Sitting alongside is a C-Type. You might be forgiven for thinking this, too, is a Revival era machine, but its modern metallic silver paint is a clue that all is not what it seems. It’s actually a continuation car built by Jaguar Classic in the modern era, freshly manufactured throughout. Developed specifically for the Le Mans 24 Hours, the C-type won on its first outing in 1951. The following year saw an unsuccessful return, but the introduction of innovative disc brakes in 1953 contributed to a second victory. It’s that specification that’s reprised with the continuation car.
Next, we jump into the time machine and fast-forward to the future.
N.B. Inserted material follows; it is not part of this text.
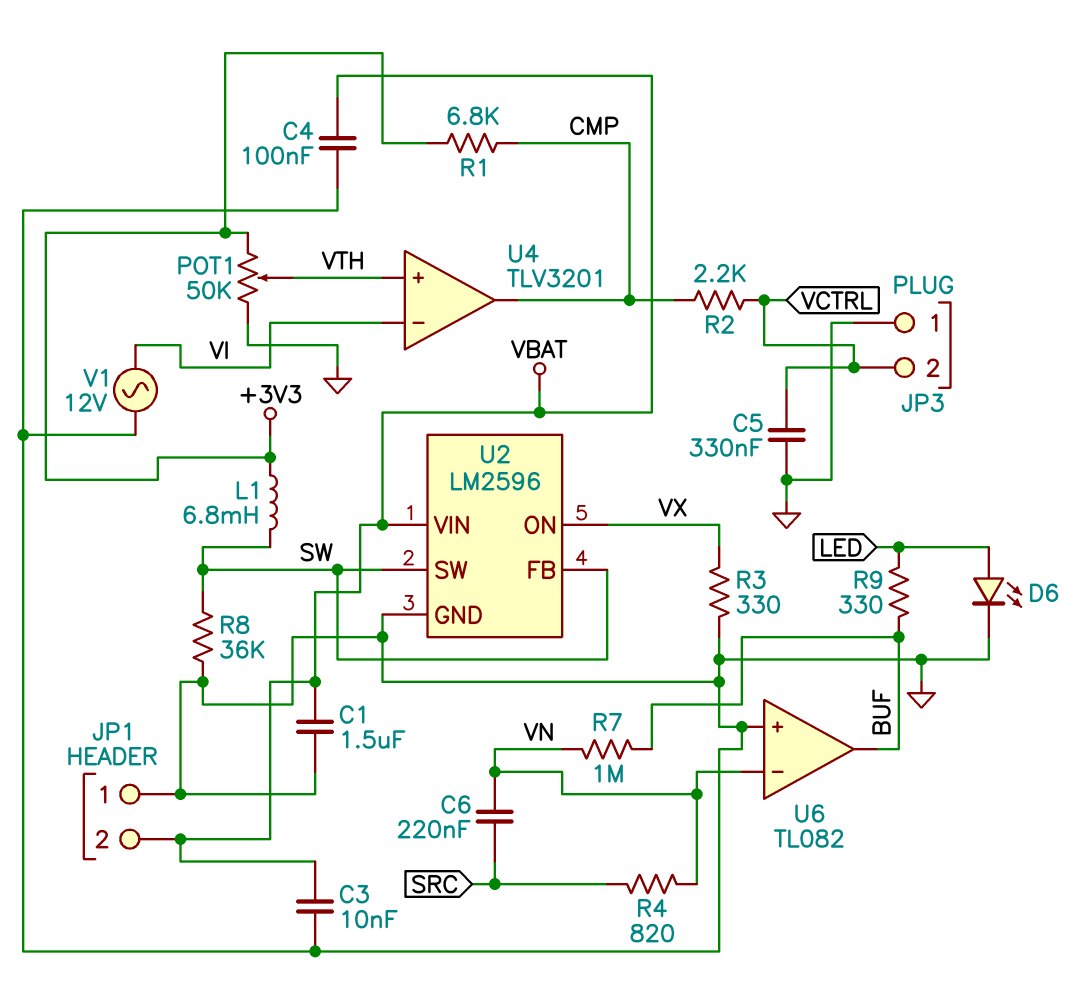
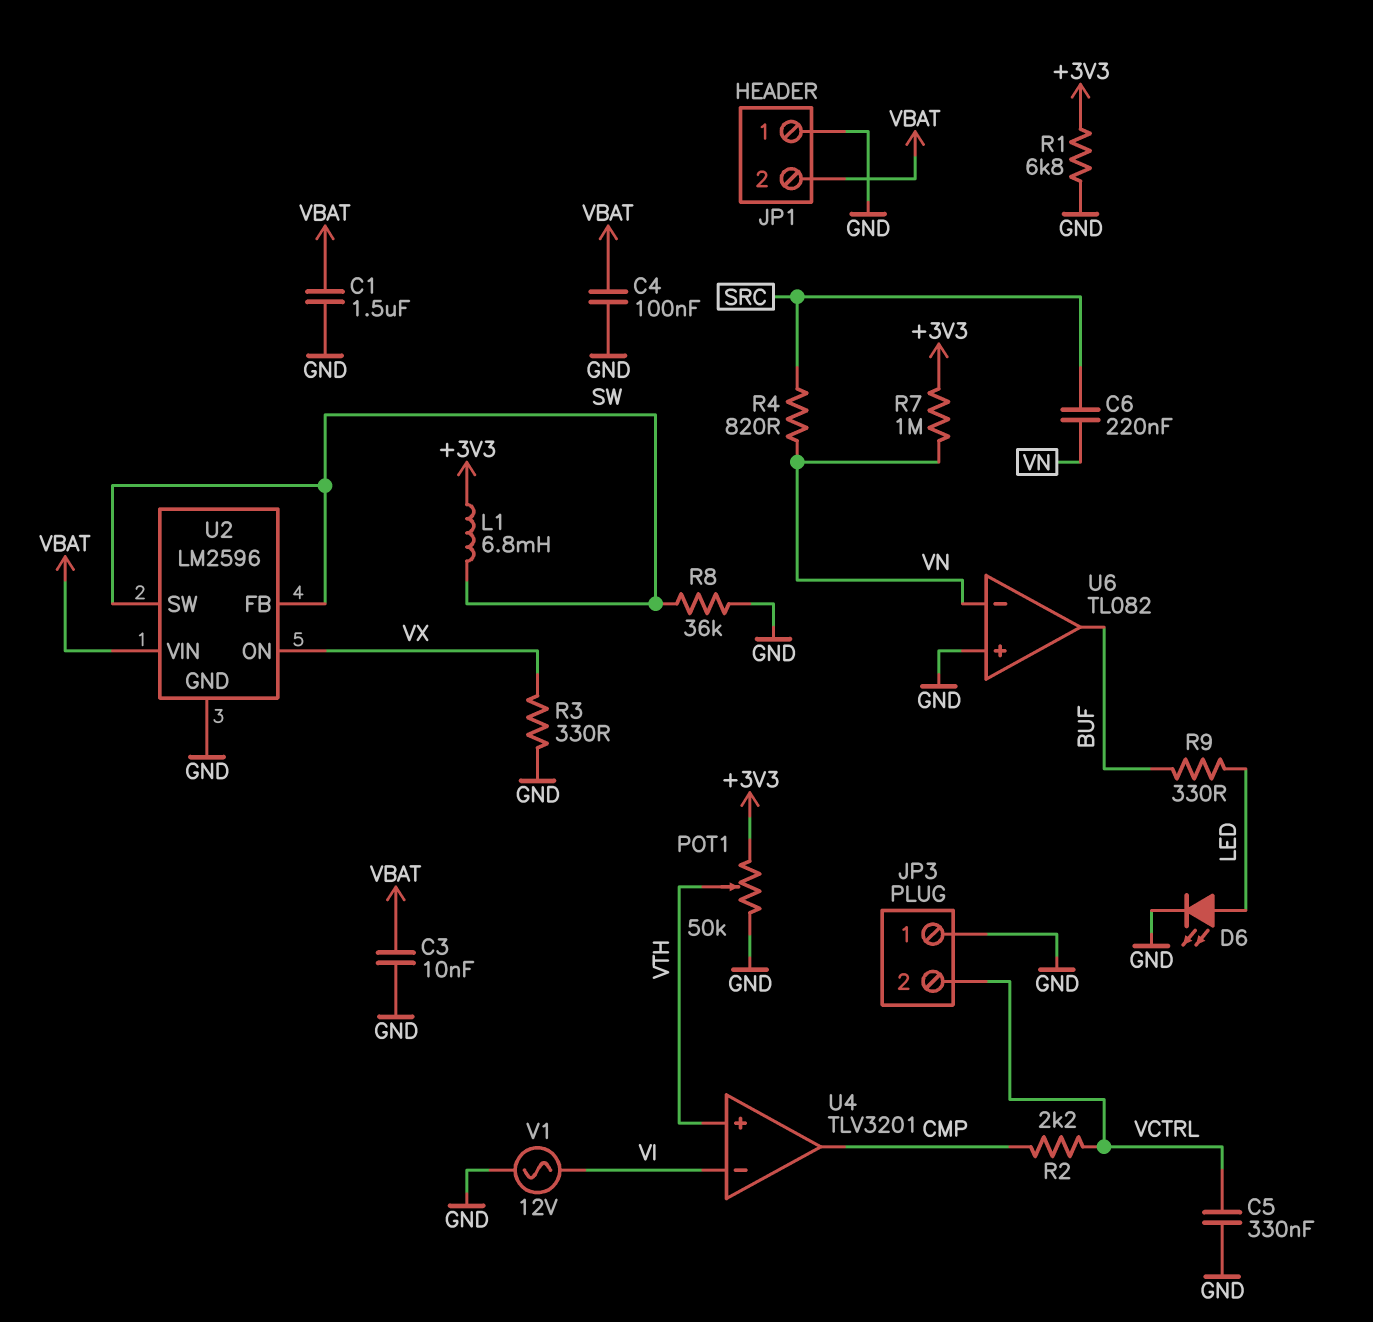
R1: 6.8k (+3V3, CMP) -> 6.8k (+3V3, GND)
R7: 1M (BUF, VN) -> 1M (+3V3, VN)

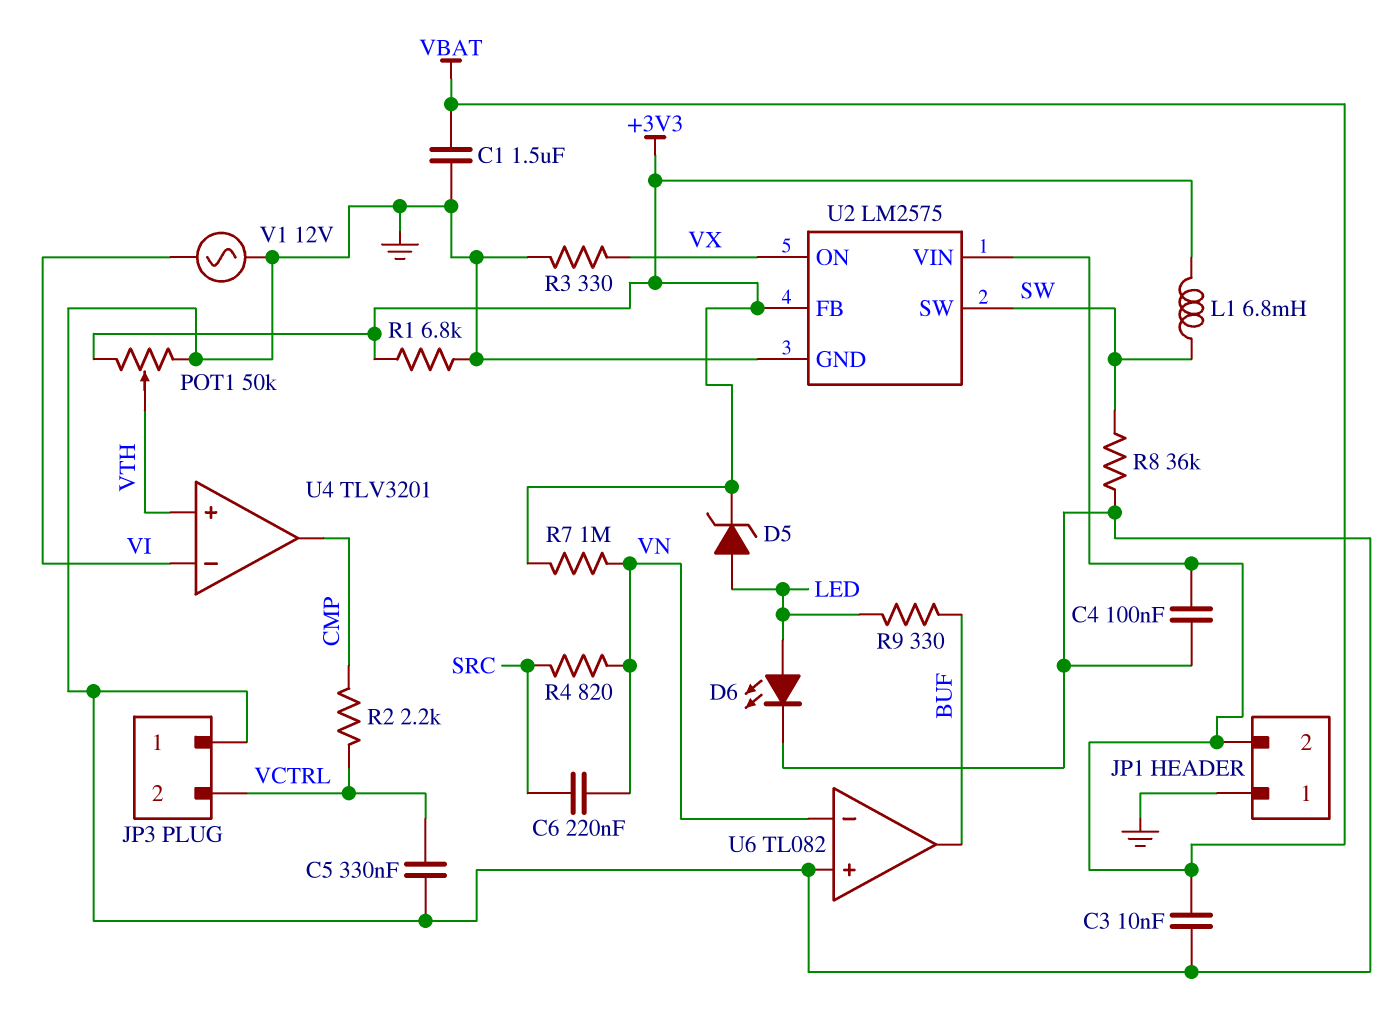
D5: none -> zener (A LED, K +3V3)
U2: LM2596 -> LM2575
U2 pin FB: SW -> +3V3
We land in 1980s with XJR-9. It was the Coventry team’s first return to La Sarthe since the D-type’s wins of 1955, ’56 and ’57. Promising outings in 1986 and ’87 led to victory in 1988, the driving shared by Jan Lammers, Johnny Dumfries and Andy Wallace.
Bringing things up to the present day is the I-Type 6, the Formula E car that reflects Jaguar Land Rover’s commitment to going all-electric by 2025. In some ways, it undoes the C-type’s main innovation of disc brakes – the regeneration effect is so strong that it does away with rear brakes entirely. The switch between 350kW traction and 600kW regen takes less than a second. Almost half of the power needed to complete the race (40 per cent) is produced by the regen effect during the race.
It’s a whistlestop tour of Jaguar competition history, from its earliest post-war years to the current electrified era.
Photography by Toby Whales.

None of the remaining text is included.